Council development charges reined in to assist housing affordability

The Government has decided on changes to the Local Government Act to rein in council development contributions to improve housing affordability.

“We are going to narrow the charges councils can put on new sections, provide an independent objections process and encourage direct provision of necessary infrastructure to get costs down,” Housing Minister Dr Nick Smith and Local Government Minister Chris Tremain say.

“Development contributions have trebled nationally over the past decade and have gone up more than any other component cost of a new house. This huge increase can be attributed to the local government law change in 2002 that gave councils carte blanche to charge whatever they liked and removed any check or appeal on these charges. These charges now average $14,000 per section but can be as high as $64,000 per section,” Dr Smith says.

“There is no magic bullet to improving housing affordability and we need action on many fronts to get costs down. This initiative restricting development contributions is part of a package of measures the Government is taking including substantive reforms to the Resource Management Act, the Housing Accords legislation, the inquiry into building materials costs, changes to the Building Act to reduce compliance costs, and the expansion of the Welcome Home Loans and KiwiSaver First Home Deposit Subsidy,” he says.

“Development contributions need to be set in a way that fairly balances the costs that should rightly rest with a new development and those of community benefit that should be paid by general ratepayers. There will always be pressure on councils over rates and we need a check on development contributions to ensure the new home owner is not over-charged,” Mr Tremain says.

“These changes will also restrict what councils can charge in respect of commercial and industrial developments. These charges, if applied beyond the costs of providing the necessary infrastructure, end up as a tax and discouragement on new investment and jobs. The changes mean that councils will only be able to charge for new infrastructure and not recreational facilities or reserves for developments that do not involve residential housing.
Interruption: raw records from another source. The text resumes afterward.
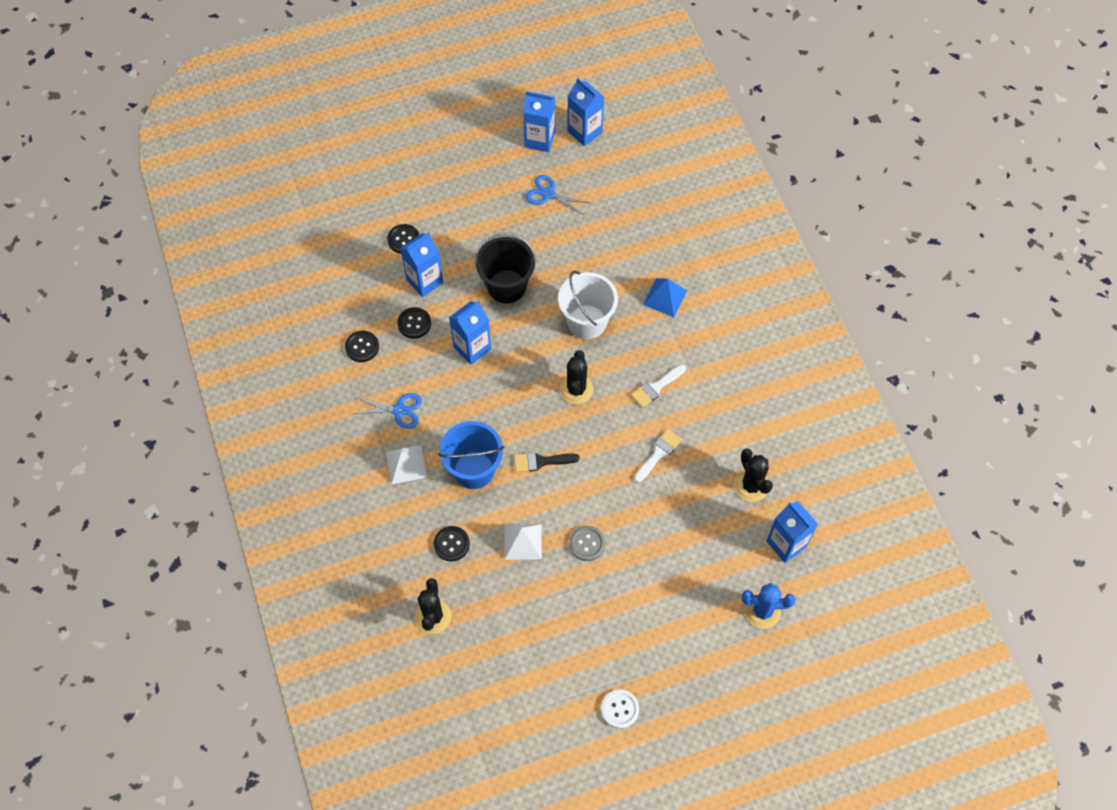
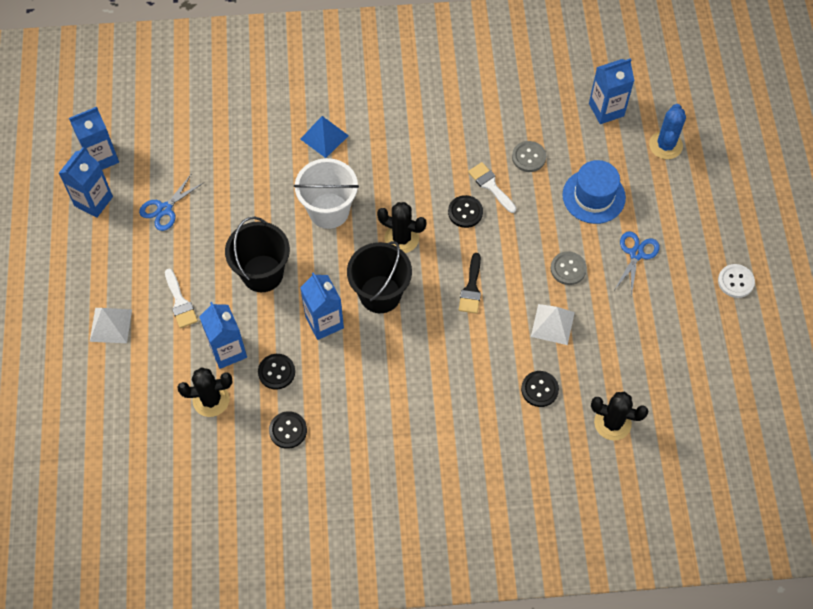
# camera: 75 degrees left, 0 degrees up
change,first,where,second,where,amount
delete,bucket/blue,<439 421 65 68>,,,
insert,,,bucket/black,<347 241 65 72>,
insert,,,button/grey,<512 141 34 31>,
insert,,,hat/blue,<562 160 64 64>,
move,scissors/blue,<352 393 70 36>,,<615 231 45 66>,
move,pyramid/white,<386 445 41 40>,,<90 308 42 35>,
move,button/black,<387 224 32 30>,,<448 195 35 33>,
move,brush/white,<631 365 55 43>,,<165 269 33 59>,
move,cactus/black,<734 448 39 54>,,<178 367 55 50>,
“Councils will still be able to charge for infrastructure and resources directly associated with a new subdivision. These changes are about improving transparency, encouraging councils and developers to work innovatively on minimising costs through development agreements and ensuring funds collected for infrastructure in an area are spent as intended.”

Changes to development contributions was recommended by the Productivity Commission’s 2012 report into housing affordability and are included in the Government’s Better Local Government reform programme. A discussion paper was released in February and final decision on the policy changes made by Cabinet on Monday. The law change will be included in a Local Government Reform Bill to be introduced to Parliament later this year.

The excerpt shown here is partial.